Natural hazards, risk, and the resilience of U.S. transportation infrastructure

Scott Anderson

Natural hazards are one source of risk to transportation infrastructure. Deterioration and the deferral of maintenance present a separate source of risk, though both can be managed. The National Highway Performance Program now in place in the United States requires that states perform risk-based asset management of pavement and bridges and encourages that other asset classes also be included in their plans. Infrastructure assets made of soil and rock can be included in this risk-based management, but these assets are often seen as the hazards themselves. Ideas and experiences on how this can be reconciled and how risks are calculated and communicated are presented. Resilience has always been a desirable attribute of transportation infrastructure and it is being considered more explicitly now, in part because of new legislation and funding, but a standard approach has not yet been identified.

About the speaker

Scott Anderson formerly of U.S. FHWA

Dr Scott A. Anderson was named the Richard H. Jahns Distinguished Lecturer for 2016–2017. This lectureship was jointly established in 1988 by the Association of Environmental & Engineering Geologists (AEG) and the Environmental and Engineering Division of the Geological Society of America (GSA) to increase student awareness about applied geology.

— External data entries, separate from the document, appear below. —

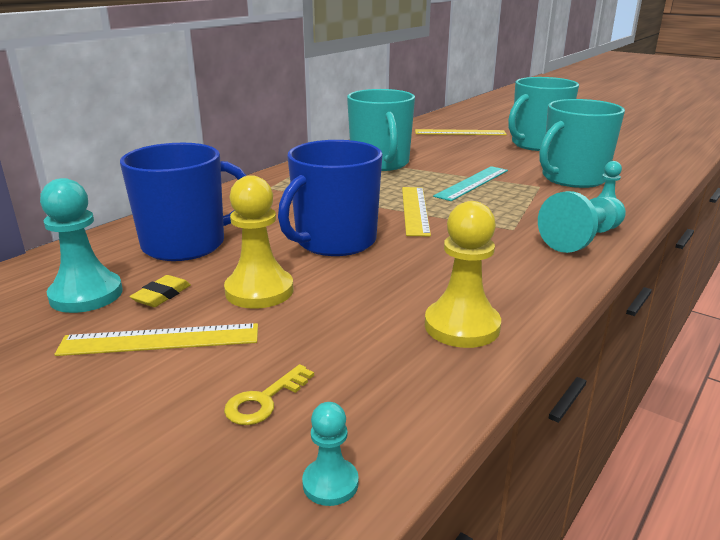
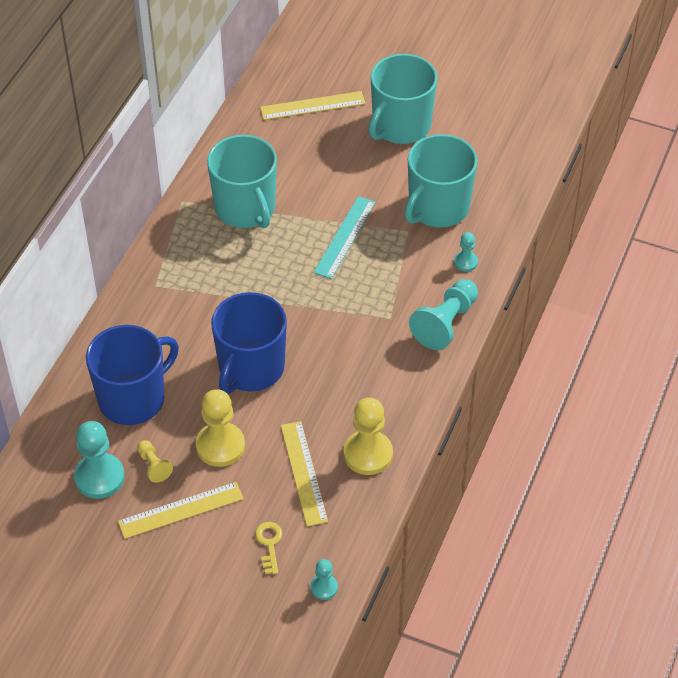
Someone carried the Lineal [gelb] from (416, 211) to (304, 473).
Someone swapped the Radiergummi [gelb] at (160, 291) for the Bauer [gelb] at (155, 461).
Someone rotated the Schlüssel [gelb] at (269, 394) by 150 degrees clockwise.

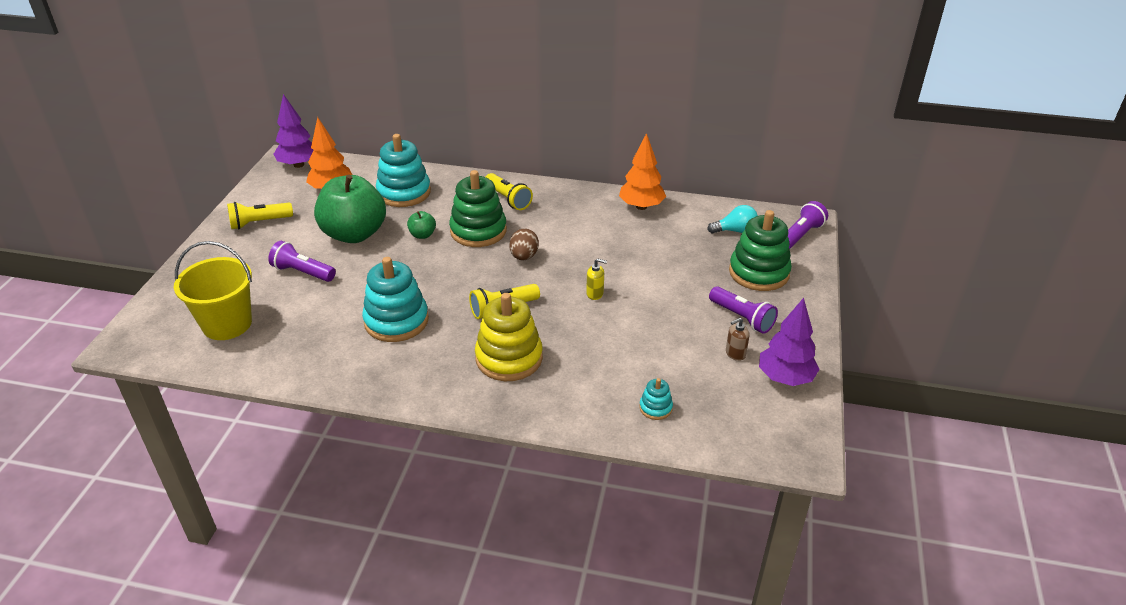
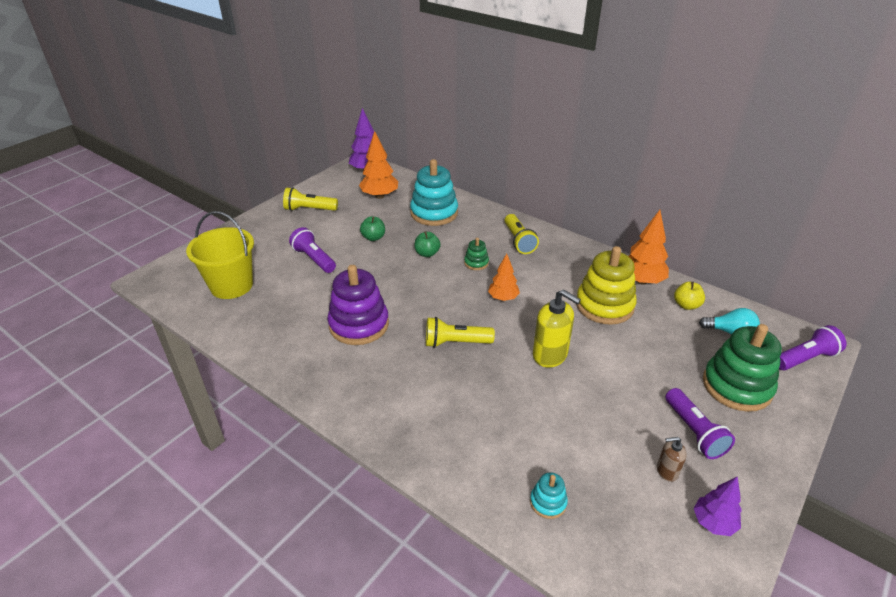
Someone scaled the Stapelspielzeug [grün] at (478, 208) by 0.46.
Someone scaled the Apfel [grün] at (350, 209) by 0.41.
Someone swapped the Ei [braun] at (524, 244) for the Baum [orange] at (504, 277).
Someone repainted the Stapelspielzeug [türkis] at (395, 299), which became the Stapelspielzeug [lila] at (358, 305).
Someone scaled the Seifenspender [gelb] at (596, 279) by 1.89.
Someone carried the Stapelspielzeug [gelb] from (509, 337) to (606, 285).
Someone scaled the Baum [lila] at (789, 342) by 0.64.
Someone put down the Apfel [gelb] at (689, 296).

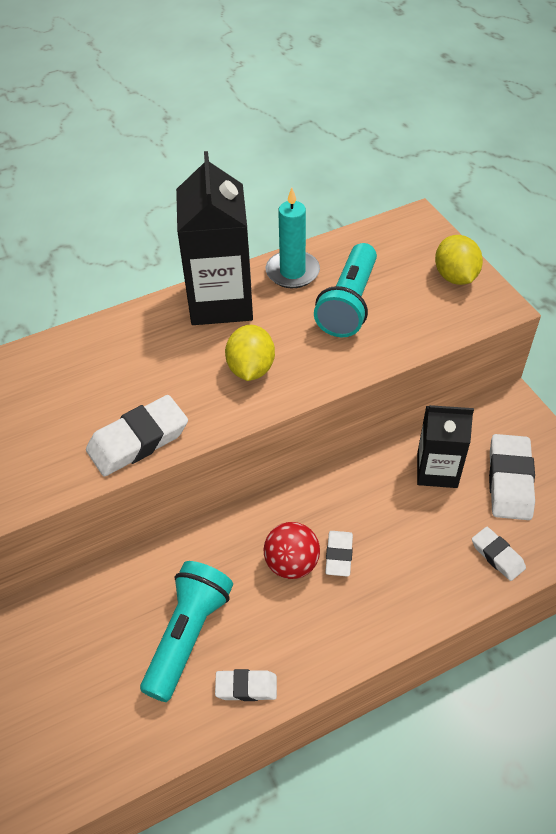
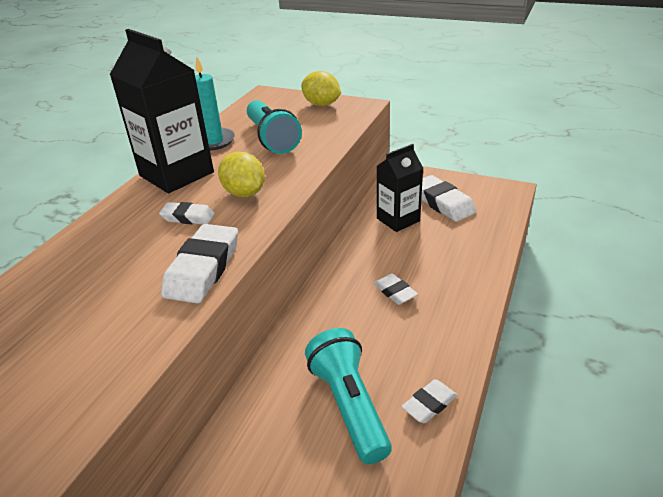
Someone took away the Ball [rot] at (292, 550).
Someone carried the Radiergummi [weiß] from (499, 554) to (187, 213).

Until recently, Dr Anderson was the Geotechnical Engineering Technical Services Team Manager for the U.S. Federal Highway Administration (FHWA). He led a national team of geotechnical engineers that assist state and local transportation agencies through technical assistance, training and deployment of new technologies. Prior to joining FHWA fifteen years ago, he was a Senior Consulting Engineer and the Landslide Technology Leader for a major A/E design firm, and he was previously an Assistant Professor of Civil Engineering at the University of Hawaii. Now he is a Principal Geotechnical Engineer for BGC Engineering Inc. Dr Anderson earned his Bachelor’s and Master’s degrees in engineering geology from the University of Colorado at Boulder and Colorado State University, and Master’s and Doctorate degrees in civil engineering from the University of California at Berkeley.